As summarized below, the baby FARA laws vary in detail, but often lift language verbatim from FARA, seeking to create a parallel state disclosure regime. In short, they typically require a domestic individual, nonprofit, or company engaged in certain activities within the state to abide by various conditions if they are acting on behalf of, or with the support of, a government, political party, business, or individual from a hostile foreign nation. Restrictions include robust disclosure about the activities and the nature of foreign support. In certain cases, the states purport to bar groups from certain privileges altogether if they receive foreign support.
All baby FARA bills adopted thus far limit their scope to entities with ties to a narrow list of countries—in all cases, some combination of China, Russia, Iran, Cuba, North Korea, Syria, and the Maduro regime of Venezuela. As a result, the number of entities covered under state FARA laws is likely to be smaller than the number covered by federal FARA, which applies to agents of foreign principals in any country.

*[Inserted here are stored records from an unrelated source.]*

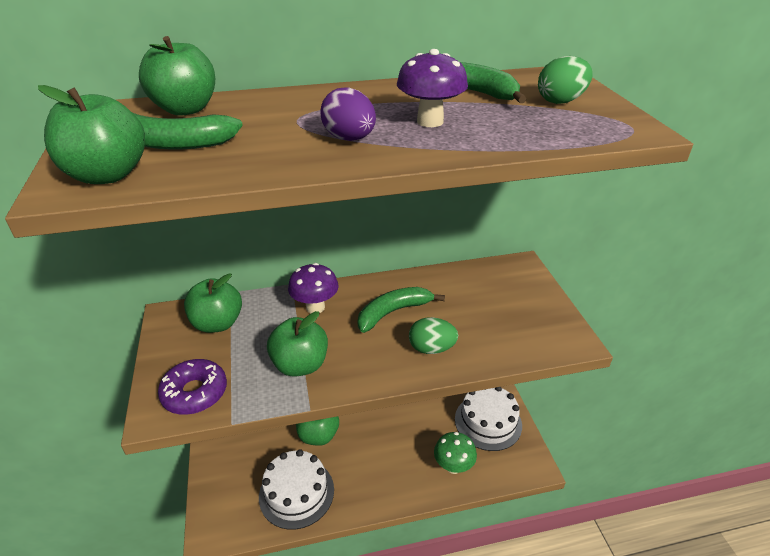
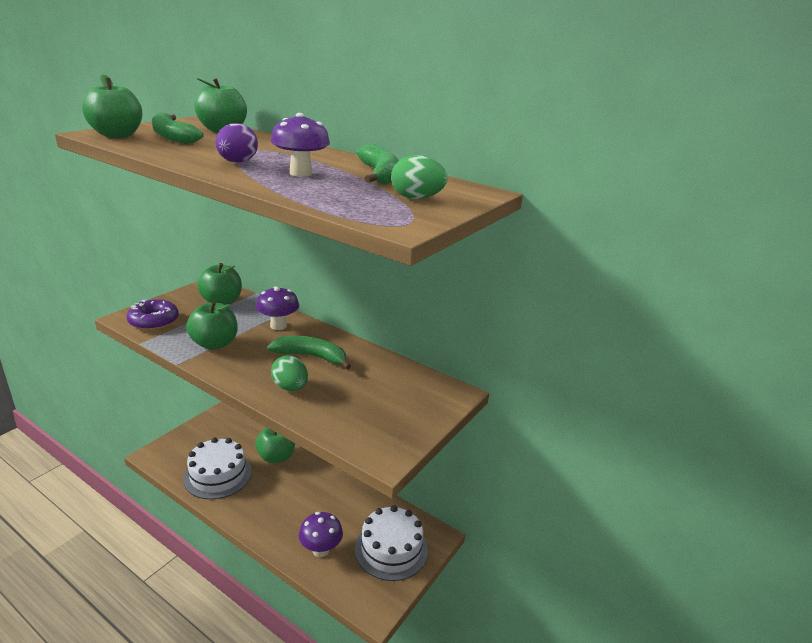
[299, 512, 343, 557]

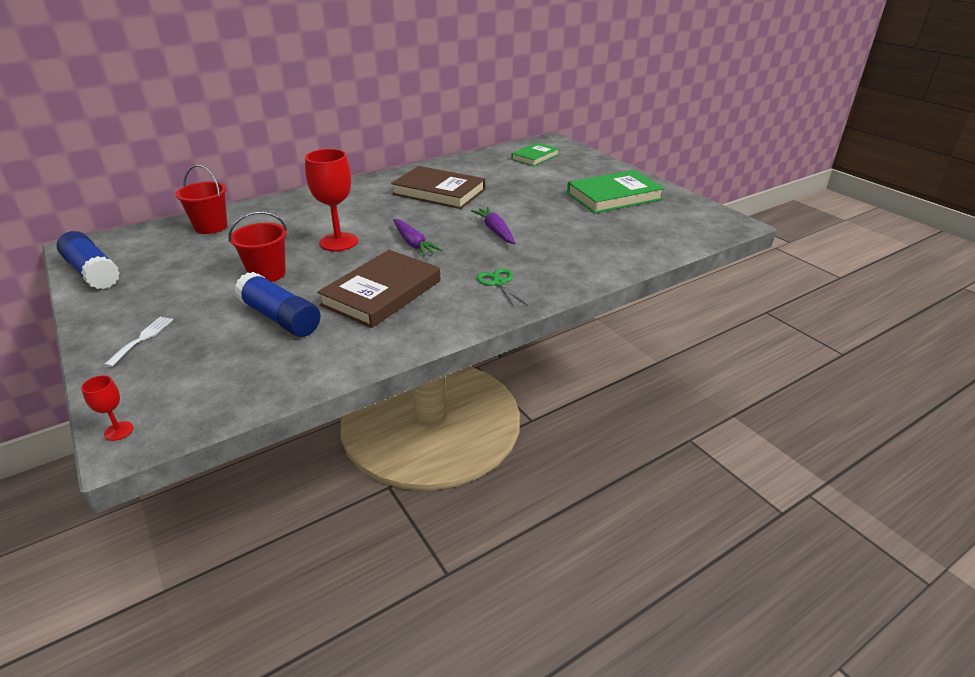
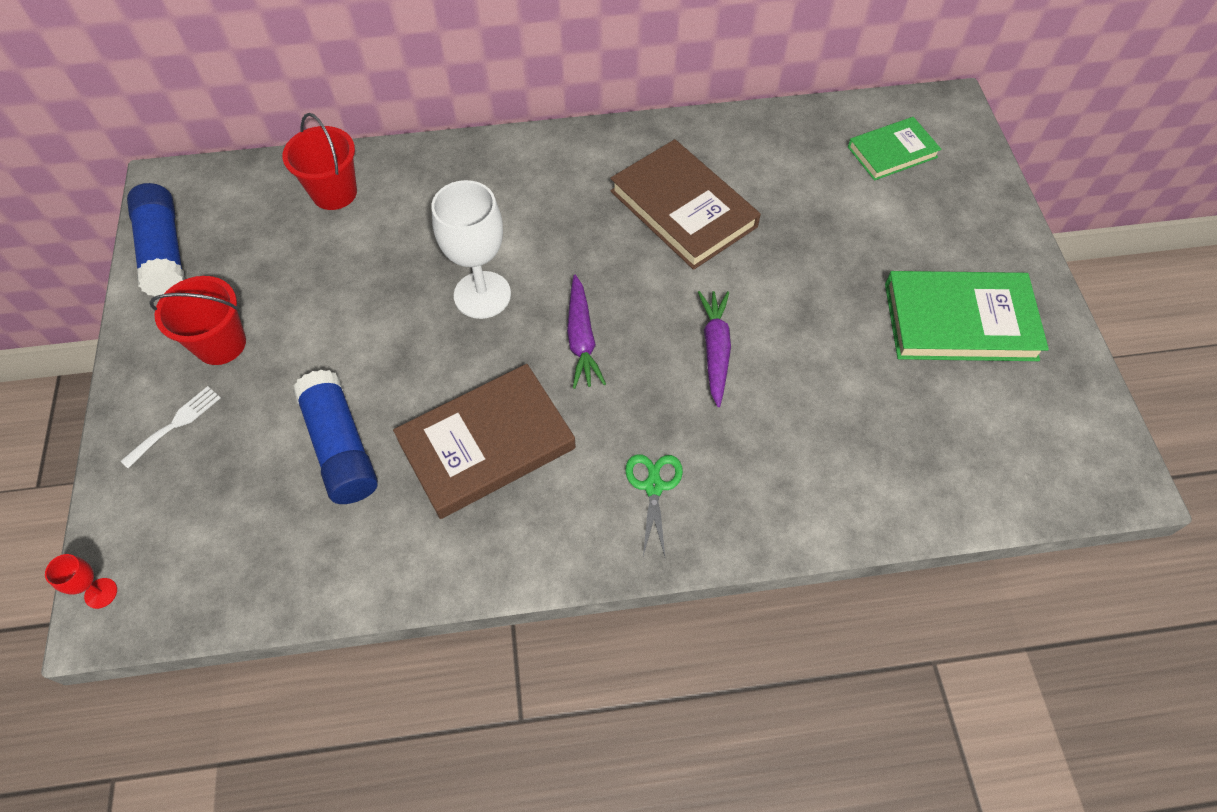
[149, 276, 246, 365]
[432, 180, 511, 319]

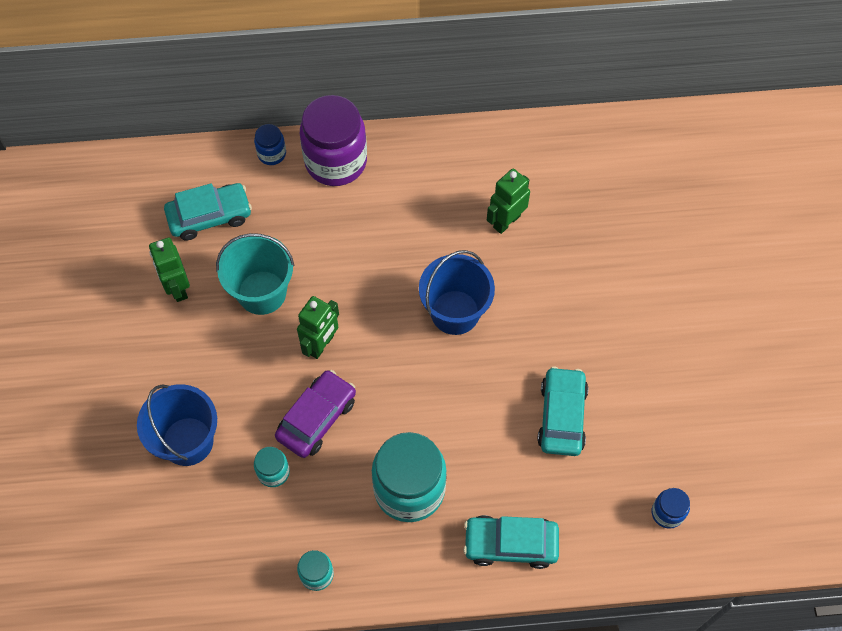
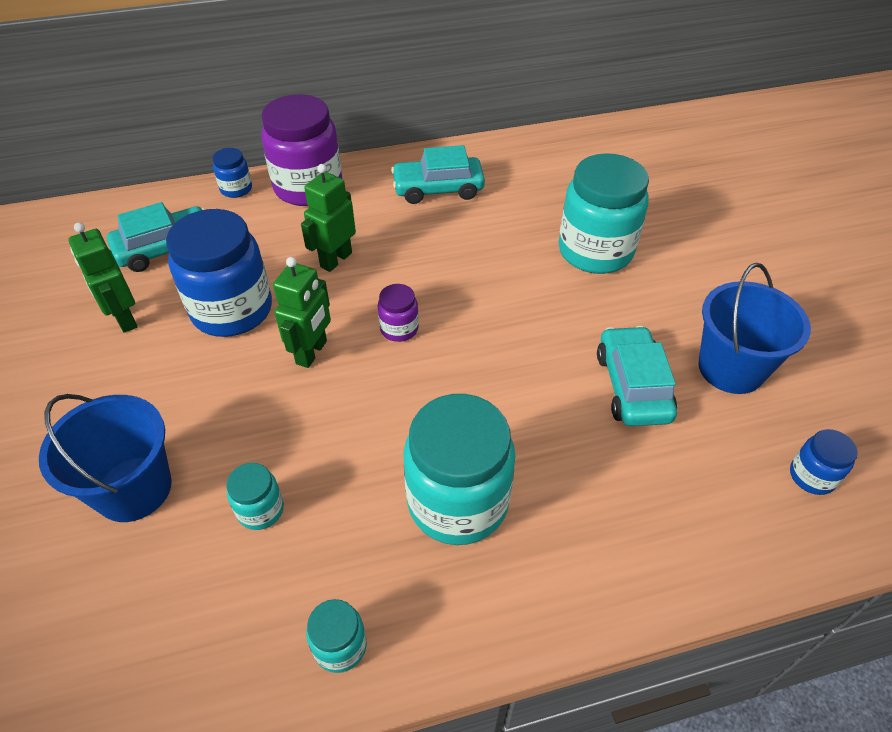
[166, 209, 272, 337]
[275, 370, 356, 458] (first image)
[698, 263, 811, 394]
[391, 145, 485, 204]
[301, 164, 356, 272]
[378, 284, 419, 342]
[559, 153, 649, 274]

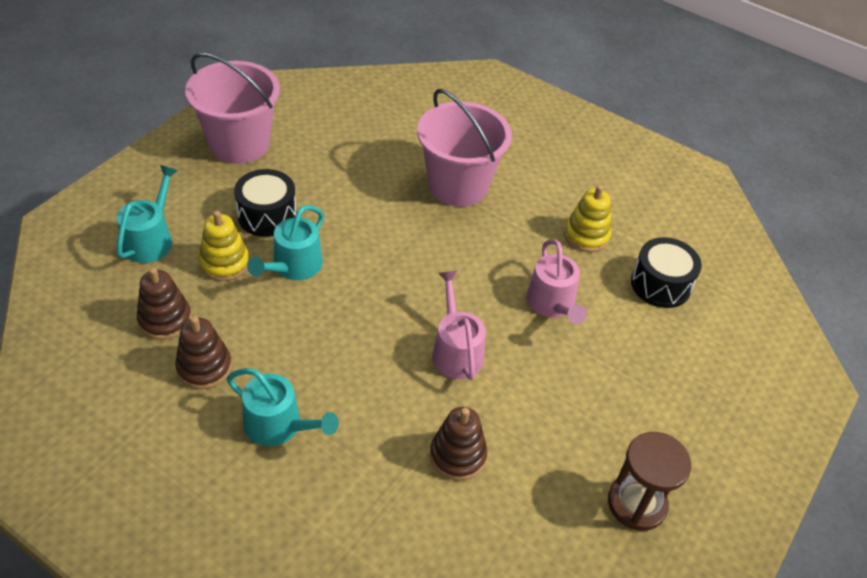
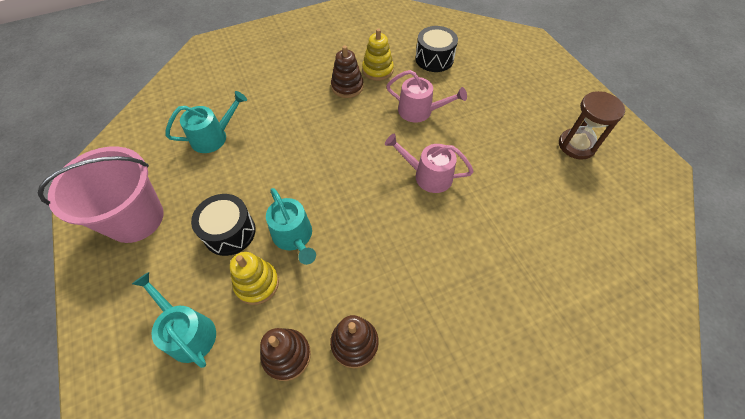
[165, 91, 247, 153]
[417, 89, 512, 207] (first image)
[331, 46, 364, 98]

At the same time, the state laws contain many fewer registration exceptions than the federal FARA statute. Notably, state laws typically do not include FARA’s carveouts for those advancing purely commercial interests or for those already registered under applicable lobbying laws. Such exemptions give many businesses, nonprofits, and individuals a reprieve from FARA obligations at the federal level, and their absence from the state laws will mean that those who are covered because of their relationships with covered countries may face disclosure of information that is not currently part of the public record. That distinction should put entities with ties to the listed countries on high alert if they engage in activities like lobbying, influencing ballot measures or candidate elections, public relations, or fundraising in these states.
All of the state FARA laws are brand new, and states are still working on regulations and guidance materials to further explain how the statutes will be implemented and enforced. There are also significant constitutional considerations at play, including whether such laws violate protections for free speech, due process, interstate commerce, or federal preemption of state law.